Video storyboarding
First, let's review a good example of a video prototype.
What makes a good video prototype? The video you're making is targeted at investors: a boss, a venture capitalist, a potential hire, or anyone else that is going to help you make your design a reality. You want to persuade them that you've discovered a real problem and have an effective solution to that. The best way to convey this is through storytelling: authentically establish a situation in which someone experiences the problem, and show how your solution would address it.
The grading rubric for your video prototype reflects this:
- A clear, concrete problem description. Stories and characters help make problems concrete. They show how a problem manifests in the context of someone's life.
- A plausible context. Characters should have legitimate motivations, not fabricated ones. If your viewer doesn't believe the character's motive, they won't believe the problem you're solving is real.
- The parts of the prototype you show should directly address the problem you've presented.
- The A/V shouldn't distract from the story you're telling.
- The video shouldn't be longer than 3 minutes.
As you can tell, your video only has to do a few things: convince the reader a problem exists and convince them your solution addresses it. Do that and you'll get full credit.
The goal of this day is to create and evaluate a storyboard for your video prototype. Do the following:
- Conceive of a story that motivates the problem and solution you want to communicate. Stories have characters, motivations, conflicts, resolutions. What is the most realistic setting and conflict that motivates your problem and can illustrate your solution?
- Start by thinking of a motive. Who is a person that would actually want your design? Why?
- Once you have a motive, build a character that reinforces their motive.
- Once you have a character, build a scenario that they're in that would establish the problem and resolve it with your design.
- Once you have a scenario, think about what visuals and words that would best communicate everything above.
- Write a script that communicates your story, including a draft of all of the words your characters and/or narrators will say.

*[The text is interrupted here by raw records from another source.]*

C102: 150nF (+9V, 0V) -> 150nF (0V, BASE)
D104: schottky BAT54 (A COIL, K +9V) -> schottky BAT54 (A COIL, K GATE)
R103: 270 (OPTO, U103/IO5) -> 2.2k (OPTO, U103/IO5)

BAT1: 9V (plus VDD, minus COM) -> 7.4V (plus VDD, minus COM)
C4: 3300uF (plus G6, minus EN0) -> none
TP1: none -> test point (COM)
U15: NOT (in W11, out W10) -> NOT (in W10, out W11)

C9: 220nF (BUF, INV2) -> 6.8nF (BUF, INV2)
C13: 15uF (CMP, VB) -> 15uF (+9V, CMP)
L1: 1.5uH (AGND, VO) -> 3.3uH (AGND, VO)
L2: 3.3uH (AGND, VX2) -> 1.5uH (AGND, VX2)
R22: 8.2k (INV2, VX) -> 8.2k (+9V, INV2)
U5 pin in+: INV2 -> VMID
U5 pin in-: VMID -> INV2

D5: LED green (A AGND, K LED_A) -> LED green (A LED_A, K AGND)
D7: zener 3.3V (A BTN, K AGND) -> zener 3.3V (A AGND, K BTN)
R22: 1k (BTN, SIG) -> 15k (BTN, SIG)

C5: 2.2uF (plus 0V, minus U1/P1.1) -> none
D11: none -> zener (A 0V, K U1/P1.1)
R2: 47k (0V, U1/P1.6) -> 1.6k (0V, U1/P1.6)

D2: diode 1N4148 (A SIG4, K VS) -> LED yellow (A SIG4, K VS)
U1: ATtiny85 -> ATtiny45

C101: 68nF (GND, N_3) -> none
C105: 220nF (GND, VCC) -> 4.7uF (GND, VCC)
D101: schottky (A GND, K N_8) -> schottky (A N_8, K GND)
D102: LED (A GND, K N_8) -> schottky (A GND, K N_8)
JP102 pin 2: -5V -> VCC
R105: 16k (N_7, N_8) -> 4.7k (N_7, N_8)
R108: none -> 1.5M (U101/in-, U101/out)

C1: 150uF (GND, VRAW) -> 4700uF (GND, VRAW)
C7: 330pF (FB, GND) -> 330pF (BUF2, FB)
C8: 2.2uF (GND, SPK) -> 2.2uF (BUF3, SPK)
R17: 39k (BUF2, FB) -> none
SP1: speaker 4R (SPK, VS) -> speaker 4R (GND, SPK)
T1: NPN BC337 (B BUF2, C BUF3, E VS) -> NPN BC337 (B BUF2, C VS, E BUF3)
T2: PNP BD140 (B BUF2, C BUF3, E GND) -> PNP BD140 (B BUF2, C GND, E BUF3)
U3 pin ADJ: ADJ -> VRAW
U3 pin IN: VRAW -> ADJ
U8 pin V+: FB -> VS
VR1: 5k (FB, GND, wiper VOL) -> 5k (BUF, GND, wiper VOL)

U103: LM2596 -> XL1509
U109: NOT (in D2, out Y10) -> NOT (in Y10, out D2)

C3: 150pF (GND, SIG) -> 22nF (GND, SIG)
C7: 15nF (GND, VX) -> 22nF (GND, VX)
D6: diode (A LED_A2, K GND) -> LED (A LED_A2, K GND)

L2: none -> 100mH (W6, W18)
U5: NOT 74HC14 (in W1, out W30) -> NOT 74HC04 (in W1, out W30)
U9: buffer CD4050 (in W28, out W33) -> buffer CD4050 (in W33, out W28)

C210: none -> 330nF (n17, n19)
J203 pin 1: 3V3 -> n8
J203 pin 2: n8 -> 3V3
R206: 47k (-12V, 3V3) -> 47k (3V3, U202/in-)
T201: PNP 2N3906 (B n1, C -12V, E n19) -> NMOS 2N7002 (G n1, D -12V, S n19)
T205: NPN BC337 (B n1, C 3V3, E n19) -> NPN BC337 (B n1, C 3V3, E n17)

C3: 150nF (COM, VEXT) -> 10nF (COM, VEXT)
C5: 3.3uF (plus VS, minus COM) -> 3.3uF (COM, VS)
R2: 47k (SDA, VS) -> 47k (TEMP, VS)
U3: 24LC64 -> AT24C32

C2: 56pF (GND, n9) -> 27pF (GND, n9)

- Evaluate your script by finding another team that is also ready to evaluate. Take turns acting out your three minute script, timing it, and getting feedback about the story, the problem, the solution, and other factors that will be graded.
- Revise your script to address the feedback you received, returning to step 3. If you have no more feedback to address, move on to the last step.
- Estimate the production design required to film your story, devising an approach that minimizes time and cost, while maximizing your ability to communicate the story. Create a plan for filming, editing, and producing your script.
I'll prompt you to start evaluating halfway through class.